I love words. The shape and size of them. The way they roll off my tongue, the way they look on the page.
Rotund
Ubiquitous
Scurrilous
Gloaming.
When I was young, I was nerd enough to read the dictionary. I loved the thesaurus. And my passion for reading was equal parts story and the excitement of finding brand new words. They gleamed like jewels on the page, those words I didn’t know. I tasted them, captured the gist of them in context, and tried to use them with sometimes disastrous results. To this day I don’t know how to pronounce many of the words in my vocabulary as so many of them were gleaned and garnered from books.
But exotic and lovely words, it seems to me, are in crisis, poised on the brink of extinction. Yes, I know the valid advice about not using fancy words when an ordinary word will do. But does this mean we should never use these words, that they should fade away and become word ghosts, insubstantial and floating about in the ether around our heads, trying unsuccessfully to make themselves heard?
Case in point. When I was working through the line edit of Closer Home, I encountered a query from the developmental editor that took me aback.
I had written:
“Callie sits astride the frame of our open bedroom window. Her long, tanned legs are nearly bare, the too-short denim skirt rucked up to her hips.”
And my editor – an educated woman, whose business is with words – responded, “I haven’t encountered the word rucked, before.” She suggested that I change it to something like tucked, or pulled.
Now, I happen to like the word rucked. And it’s the perfect word for the state of Callie’s skirt in that moment. Anybody who doesn’t know the word can surely guess at its meaning by the context. So I declined to change it. Fortunately there was no epic battle, but I would have fought for it.

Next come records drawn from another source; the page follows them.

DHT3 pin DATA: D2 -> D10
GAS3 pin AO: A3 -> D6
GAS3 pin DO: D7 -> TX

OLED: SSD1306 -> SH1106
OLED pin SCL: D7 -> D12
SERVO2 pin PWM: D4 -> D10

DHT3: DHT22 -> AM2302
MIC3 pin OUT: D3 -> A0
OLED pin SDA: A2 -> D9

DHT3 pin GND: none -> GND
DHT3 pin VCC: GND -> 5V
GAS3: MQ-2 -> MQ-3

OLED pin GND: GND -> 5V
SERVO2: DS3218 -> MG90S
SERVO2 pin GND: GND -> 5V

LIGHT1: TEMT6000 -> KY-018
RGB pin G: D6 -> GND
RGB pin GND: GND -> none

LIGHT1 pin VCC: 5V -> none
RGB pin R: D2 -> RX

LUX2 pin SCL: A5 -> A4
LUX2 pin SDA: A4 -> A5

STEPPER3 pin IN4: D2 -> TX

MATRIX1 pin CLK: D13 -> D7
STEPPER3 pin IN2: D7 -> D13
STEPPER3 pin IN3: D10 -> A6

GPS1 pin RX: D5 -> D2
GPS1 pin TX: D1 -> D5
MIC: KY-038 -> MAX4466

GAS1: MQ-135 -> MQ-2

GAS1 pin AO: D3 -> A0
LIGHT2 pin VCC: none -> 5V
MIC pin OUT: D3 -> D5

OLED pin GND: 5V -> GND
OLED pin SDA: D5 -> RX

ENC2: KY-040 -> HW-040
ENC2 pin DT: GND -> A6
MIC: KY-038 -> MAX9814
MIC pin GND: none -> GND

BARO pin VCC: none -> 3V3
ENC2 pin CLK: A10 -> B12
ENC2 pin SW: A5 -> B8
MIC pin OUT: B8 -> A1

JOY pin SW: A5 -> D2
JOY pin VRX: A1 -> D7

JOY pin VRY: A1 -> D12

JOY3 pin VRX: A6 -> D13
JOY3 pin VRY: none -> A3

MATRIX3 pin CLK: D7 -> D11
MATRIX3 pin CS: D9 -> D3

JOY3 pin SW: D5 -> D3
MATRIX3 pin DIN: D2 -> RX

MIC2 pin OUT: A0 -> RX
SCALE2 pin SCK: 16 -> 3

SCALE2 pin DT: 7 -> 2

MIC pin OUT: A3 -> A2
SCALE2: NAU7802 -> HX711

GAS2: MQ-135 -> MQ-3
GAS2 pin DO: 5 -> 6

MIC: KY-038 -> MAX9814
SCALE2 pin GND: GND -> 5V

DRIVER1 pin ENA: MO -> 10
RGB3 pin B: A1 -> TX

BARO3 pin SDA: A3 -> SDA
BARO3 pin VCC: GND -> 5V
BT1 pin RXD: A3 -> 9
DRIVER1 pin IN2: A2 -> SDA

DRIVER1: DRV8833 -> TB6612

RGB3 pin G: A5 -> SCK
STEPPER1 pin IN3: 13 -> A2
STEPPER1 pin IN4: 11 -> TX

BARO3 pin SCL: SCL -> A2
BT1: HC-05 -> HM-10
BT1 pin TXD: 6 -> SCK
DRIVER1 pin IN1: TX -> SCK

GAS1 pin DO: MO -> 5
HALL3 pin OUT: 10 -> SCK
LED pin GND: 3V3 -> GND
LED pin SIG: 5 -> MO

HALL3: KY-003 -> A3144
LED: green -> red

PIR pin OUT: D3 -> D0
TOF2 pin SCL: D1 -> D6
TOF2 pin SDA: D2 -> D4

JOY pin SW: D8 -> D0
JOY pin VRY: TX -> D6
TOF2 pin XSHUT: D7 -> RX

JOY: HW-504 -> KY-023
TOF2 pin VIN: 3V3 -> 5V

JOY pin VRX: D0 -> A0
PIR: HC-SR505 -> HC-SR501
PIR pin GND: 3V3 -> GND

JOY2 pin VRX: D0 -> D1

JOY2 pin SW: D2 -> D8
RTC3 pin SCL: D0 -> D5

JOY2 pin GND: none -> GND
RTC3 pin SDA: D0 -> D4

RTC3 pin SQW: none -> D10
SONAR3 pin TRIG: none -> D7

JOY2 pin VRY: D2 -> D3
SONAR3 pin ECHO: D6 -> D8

It’s only one word, you might say. Why does it matter?
All words matter.
Because extinguishing one word leads to the loss of another. Because the richness and quirky wonderfulness of the English language lies in the words it has begged, borrowed, and stolen from other languages over the years. And I believe we lose something precious with every word that fades out of existence.
Thus, I have become a curator of words. I hoard them and store them away, turning them over in my mind like Midas with his gold. And when there is an appropriate sized opening in a piece of writing, in they go. Many things about my writing are negotiable, but never this.